I have always loved reading Science Fiction and Fantasy (SFF); I loved exploring what it might be like to live in a completely different world.  At some point I began to realize that the genres I loved didn’t always love me back. The most respected stories were by men and about men, and women were often not portrayed at all, as in early Asimov, or portrayed in problematic ways, e.g. Heinlein’s women who are incredibly othered.  Newer books may be a bit less blatant, but their portrayal of women can still be really problematic. Female characters often seem like afterthoughts and women’s stories are rarely given center stage.  SFF offers a lot of ways to explore gender, yet a few months ago, when Alex Dally MacFarlane posted on Tor.com suggesting the gender binary should not be the default for SFF, she was attacked.

As a teen I read lots of books that I would now avoid. I read quite a few problematic books. I read what I could find in bookstores and libraries and on my parents’ shelves.  Some of what I read was lovely, but most of my teen reading was really sexist. Books by women and books with feminist themes were not always easy to find. Over time, I’ve figured out new ways of finding books to read so I can avoid these issues. I joined online communities (like Sheroes!) where people talked about feminist books, and I started reading SFF blogs with a feminist focus. But I know it can still be hard to find feminist books that aren’t pushed through the main channels, especially older books.

This post is for people who like the idea of feminist Science Fiction and Fantasy but aren’t quite sure where to start. I attempted to include a mix of older classics along with some newer favorites of mine. These books consider feminism and gender in a variety of ways. There are books that foreground female characters or explore gender and society.

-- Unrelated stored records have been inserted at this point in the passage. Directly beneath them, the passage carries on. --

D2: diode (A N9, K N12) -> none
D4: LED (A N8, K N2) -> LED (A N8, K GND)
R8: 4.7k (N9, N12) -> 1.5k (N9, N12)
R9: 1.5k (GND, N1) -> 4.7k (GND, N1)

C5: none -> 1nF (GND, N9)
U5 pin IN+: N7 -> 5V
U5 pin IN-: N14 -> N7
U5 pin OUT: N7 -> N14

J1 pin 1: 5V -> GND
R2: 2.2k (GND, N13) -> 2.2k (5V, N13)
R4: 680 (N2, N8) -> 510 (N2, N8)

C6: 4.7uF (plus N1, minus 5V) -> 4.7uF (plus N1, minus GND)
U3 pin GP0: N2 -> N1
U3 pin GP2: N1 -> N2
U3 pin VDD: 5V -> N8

200px-woman_on_the_edge_of_time_book_coverWoman on the Edge of Time by Marge Piercy: Simultaneously dystopic and utopic, this book is about a woman in a mental institution who visit a utopic future. The mental institution is as grim as any dystopia; however, the future she visits is very feminist with roles such as “mother” being detached from the gender of the person performing the role.  The book also explores how women are disempowered and how even people who feel powerless can shape the future.

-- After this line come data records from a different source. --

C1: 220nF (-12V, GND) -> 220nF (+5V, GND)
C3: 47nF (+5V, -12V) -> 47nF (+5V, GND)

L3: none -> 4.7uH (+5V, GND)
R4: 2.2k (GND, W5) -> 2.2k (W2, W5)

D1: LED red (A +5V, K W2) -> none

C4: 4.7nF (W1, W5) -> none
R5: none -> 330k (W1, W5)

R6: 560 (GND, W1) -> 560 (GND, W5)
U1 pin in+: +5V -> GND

A-door-into-oceanJPGA Door Into Ocean by Joan Slonczewski: This book uses and subverts the planet of women trope.  The planet is called Shora and the women are purple and have the most awesome eco-tech. The women have a managed ecosystem that provides for all their needs. As someone who studies ecology, I especially loved this aspect of the book. Slonczewski’s Quaker values are very much in evidence, as the main characters attempt to resolve their problems with nonviolence.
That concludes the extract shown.